Human Molecular Genetics | 2013
Judith Eschbach; Birgit Schwalenstöcker; Selma M. Soyal; Hanna Bayer; Diana Wiesner; Chizuru Akimoto; Ann-Charloth Nilsson; Anna Birve; Thomas Meyer; Luc Dupuis; Karin M. Danzer; Peter Andersen; Anke Witting; Albert C. Ludolph; Wolfgang Patsch; Patrick Weydt
Amyotrophic lateral sclerosis (ALS) is a devastating, adult-onset neurodegenerative disorder of the upper and lower motor systems. It leads to paresis, muscle wasting and inevitably to death, typically within 3-5 years. However, disease onset and survival vary considerably ranging in extreme cases from a few months to several decades. The genetic and environmental factors underlying this variability are of great interest as potential therapeutic targets. In ALS, men are affected more often and have an earlier age of onset than women. This gender difference is recapitulated in transgenic rodent models, but no underlying mechanism has been elucidated. Here we report that SNPs in the brain-specific promoter region of the transcriptional co-activator PGC-1α, a master regulator of metabolism, modulate age of onset and survival in two large and independent ALS populations and this occurs in a strictly male-specific manner. In complementary animal studies, we show that deficiency of full-length (FL) Pgc-1α leads to a significantly earlier age of onset and a borderline shortened survival in male, but not in female ALS-transgenic mice.
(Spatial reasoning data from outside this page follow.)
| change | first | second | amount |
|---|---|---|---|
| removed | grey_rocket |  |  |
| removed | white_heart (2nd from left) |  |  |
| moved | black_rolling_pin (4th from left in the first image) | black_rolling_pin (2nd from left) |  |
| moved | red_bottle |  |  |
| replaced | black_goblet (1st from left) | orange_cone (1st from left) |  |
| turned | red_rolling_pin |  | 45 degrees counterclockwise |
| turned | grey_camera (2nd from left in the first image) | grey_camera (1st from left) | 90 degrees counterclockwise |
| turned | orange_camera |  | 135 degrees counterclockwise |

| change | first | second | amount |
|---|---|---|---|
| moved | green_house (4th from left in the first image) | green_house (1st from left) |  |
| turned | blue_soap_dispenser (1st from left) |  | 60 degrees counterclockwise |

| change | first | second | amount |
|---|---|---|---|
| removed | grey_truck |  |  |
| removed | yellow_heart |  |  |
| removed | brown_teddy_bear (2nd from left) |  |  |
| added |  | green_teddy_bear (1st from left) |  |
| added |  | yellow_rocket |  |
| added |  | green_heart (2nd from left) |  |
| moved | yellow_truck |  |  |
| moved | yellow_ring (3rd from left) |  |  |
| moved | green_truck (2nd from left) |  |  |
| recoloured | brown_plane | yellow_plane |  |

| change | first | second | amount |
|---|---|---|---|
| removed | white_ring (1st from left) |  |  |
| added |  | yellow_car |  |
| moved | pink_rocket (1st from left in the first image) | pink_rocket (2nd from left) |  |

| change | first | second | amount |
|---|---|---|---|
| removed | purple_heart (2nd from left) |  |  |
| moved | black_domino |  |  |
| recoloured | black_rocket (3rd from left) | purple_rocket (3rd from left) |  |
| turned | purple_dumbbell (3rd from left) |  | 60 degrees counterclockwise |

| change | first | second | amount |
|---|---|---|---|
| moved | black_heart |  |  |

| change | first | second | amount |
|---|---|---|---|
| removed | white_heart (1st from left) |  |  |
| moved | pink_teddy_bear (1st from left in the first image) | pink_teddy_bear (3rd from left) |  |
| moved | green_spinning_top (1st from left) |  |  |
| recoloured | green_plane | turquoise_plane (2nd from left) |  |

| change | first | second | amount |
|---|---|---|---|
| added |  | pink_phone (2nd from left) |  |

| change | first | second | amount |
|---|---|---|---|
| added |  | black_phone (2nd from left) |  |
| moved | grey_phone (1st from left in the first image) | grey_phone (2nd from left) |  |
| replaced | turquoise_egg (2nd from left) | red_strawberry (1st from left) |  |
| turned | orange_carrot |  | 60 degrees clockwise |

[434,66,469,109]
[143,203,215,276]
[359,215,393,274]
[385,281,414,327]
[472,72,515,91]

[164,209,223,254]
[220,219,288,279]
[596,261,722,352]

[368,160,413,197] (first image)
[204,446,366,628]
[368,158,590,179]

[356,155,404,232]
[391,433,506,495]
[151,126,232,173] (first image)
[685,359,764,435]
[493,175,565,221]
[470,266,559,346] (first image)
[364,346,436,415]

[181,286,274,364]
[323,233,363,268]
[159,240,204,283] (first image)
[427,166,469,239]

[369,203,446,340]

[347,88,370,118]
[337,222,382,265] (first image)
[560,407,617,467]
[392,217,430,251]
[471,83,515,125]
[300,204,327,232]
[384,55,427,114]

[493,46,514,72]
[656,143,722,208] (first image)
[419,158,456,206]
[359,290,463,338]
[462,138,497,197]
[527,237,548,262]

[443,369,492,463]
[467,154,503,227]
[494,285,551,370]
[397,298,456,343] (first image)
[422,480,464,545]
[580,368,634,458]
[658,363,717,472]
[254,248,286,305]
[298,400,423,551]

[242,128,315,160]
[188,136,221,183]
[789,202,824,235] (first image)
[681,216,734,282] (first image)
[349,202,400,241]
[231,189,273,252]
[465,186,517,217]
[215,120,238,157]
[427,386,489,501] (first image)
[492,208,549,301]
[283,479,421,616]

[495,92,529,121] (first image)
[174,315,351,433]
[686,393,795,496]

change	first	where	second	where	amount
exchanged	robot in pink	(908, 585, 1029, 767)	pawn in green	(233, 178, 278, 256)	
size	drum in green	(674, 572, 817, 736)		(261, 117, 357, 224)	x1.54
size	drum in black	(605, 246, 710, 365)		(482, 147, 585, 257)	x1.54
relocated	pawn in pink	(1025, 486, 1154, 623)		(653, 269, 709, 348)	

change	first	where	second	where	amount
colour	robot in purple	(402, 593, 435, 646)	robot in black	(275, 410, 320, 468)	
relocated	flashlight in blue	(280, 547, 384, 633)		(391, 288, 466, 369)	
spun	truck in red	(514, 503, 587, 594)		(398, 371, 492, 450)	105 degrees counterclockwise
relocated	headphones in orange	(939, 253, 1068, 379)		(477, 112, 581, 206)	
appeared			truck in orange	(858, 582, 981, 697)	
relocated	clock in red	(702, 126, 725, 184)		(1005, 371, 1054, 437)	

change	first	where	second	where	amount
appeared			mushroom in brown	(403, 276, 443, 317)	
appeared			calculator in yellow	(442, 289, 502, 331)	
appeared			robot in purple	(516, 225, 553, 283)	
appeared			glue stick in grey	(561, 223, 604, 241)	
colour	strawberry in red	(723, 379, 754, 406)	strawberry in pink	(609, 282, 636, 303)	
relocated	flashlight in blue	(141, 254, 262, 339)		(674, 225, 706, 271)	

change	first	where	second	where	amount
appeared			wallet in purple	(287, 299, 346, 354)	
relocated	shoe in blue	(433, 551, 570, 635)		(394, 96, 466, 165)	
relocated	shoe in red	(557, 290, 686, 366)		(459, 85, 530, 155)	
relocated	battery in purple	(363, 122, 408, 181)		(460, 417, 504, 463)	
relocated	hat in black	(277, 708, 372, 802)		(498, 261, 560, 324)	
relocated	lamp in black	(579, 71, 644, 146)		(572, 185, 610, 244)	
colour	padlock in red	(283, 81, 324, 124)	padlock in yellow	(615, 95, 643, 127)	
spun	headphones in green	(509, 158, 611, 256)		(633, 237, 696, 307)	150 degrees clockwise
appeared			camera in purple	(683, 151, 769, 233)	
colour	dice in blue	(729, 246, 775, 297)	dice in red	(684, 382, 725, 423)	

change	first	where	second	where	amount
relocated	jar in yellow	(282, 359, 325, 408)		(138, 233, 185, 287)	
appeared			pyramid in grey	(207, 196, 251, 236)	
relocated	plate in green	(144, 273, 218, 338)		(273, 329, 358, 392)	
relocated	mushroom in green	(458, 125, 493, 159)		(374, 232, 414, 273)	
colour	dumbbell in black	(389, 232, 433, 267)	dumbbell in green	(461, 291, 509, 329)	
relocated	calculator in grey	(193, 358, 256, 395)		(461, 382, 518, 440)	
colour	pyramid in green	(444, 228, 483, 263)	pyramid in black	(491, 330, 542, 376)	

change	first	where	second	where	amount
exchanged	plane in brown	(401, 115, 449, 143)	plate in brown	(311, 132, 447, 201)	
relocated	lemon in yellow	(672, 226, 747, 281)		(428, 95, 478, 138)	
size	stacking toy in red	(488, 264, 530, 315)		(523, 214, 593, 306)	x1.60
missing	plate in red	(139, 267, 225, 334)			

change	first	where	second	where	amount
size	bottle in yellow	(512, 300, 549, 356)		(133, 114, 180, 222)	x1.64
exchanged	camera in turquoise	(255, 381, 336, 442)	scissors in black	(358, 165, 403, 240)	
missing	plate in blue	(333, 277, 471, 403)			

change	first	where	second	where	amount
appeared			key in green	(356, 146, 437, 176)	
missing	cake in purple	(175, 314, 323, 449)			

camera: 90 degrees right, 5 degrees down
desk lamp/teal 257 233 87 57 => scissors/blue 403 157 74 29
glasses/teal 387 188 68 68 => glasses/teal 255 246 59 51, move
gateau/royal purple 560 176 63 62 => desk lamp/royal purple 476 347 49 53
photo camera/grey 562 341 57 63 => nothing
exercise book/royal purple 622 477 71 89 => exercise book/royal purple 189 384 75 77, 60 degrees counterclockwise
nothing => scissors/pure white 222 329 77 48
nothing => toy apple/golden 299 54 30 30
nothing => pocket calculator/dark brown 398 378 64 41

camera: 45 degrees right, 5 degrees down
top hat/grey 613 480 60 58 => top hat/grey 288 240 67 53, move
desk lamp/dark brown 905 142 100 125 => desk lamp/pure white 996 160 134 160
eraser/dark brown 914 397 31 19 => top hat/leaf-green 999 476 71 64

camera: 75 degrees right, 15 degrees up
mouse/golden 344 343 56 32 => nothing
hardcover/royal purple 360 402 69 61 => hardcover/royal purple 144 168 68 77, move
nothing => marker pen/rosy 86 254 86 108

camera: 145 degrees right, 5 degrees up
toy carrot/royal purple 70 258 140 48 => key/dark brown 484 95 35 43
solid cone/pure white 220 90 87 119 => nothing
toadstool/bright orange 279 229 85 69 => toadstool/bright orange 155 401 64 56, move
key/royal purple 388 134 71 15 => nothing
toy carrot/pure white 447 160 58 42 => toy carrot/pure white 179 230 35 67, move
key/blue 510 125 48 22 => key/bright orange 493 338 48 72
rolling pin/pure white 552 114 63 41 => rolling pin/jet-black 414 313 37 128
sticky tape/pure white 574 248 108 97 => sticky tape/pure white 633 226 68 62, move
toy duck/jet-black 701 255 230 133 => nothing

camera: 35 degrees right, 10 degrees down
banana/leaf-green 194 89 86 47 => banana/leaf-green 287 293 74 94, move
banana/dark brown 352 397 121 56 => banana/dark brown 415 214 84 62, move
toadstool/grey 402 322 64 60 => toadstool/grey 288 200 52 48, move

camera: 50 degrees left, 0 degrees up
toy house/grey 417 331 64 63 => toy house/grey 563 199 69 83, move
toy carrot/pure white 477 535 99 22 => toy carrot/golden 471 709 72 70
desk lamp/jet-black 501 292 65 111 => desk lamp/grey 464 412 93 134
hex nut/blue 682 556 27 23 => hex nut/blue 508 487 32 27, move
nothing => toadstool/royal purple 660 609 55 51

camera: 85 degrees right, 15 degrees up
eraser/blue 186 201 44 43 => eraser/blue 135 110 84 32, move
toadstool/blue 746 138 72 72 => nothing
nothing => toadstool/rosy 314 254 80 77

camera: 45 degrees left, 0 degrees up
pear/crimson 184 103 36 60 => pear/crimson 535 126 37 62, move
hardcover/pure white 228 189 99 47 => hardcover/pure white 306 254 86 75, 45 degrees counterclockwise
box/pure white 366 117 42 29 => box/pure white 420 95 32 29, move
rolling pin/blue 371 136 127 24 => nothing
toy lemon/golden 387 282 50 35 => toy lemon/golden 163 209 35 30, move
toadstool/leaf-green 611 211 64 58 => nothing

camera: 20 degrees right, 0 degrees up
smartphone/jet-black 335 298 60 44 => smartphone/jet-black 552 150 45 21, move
In the animal model, FL Pgc-1α-loss is associated with reduced mRNA levels of the trophic factor Vegf-A in males, but not in females. In summary, we indentify PGC-1α as a novel and clinically relevant disease modifier of human and experimental ALS and report a sex-dependent effect of PGC-1α in this neurodegenerative disorder.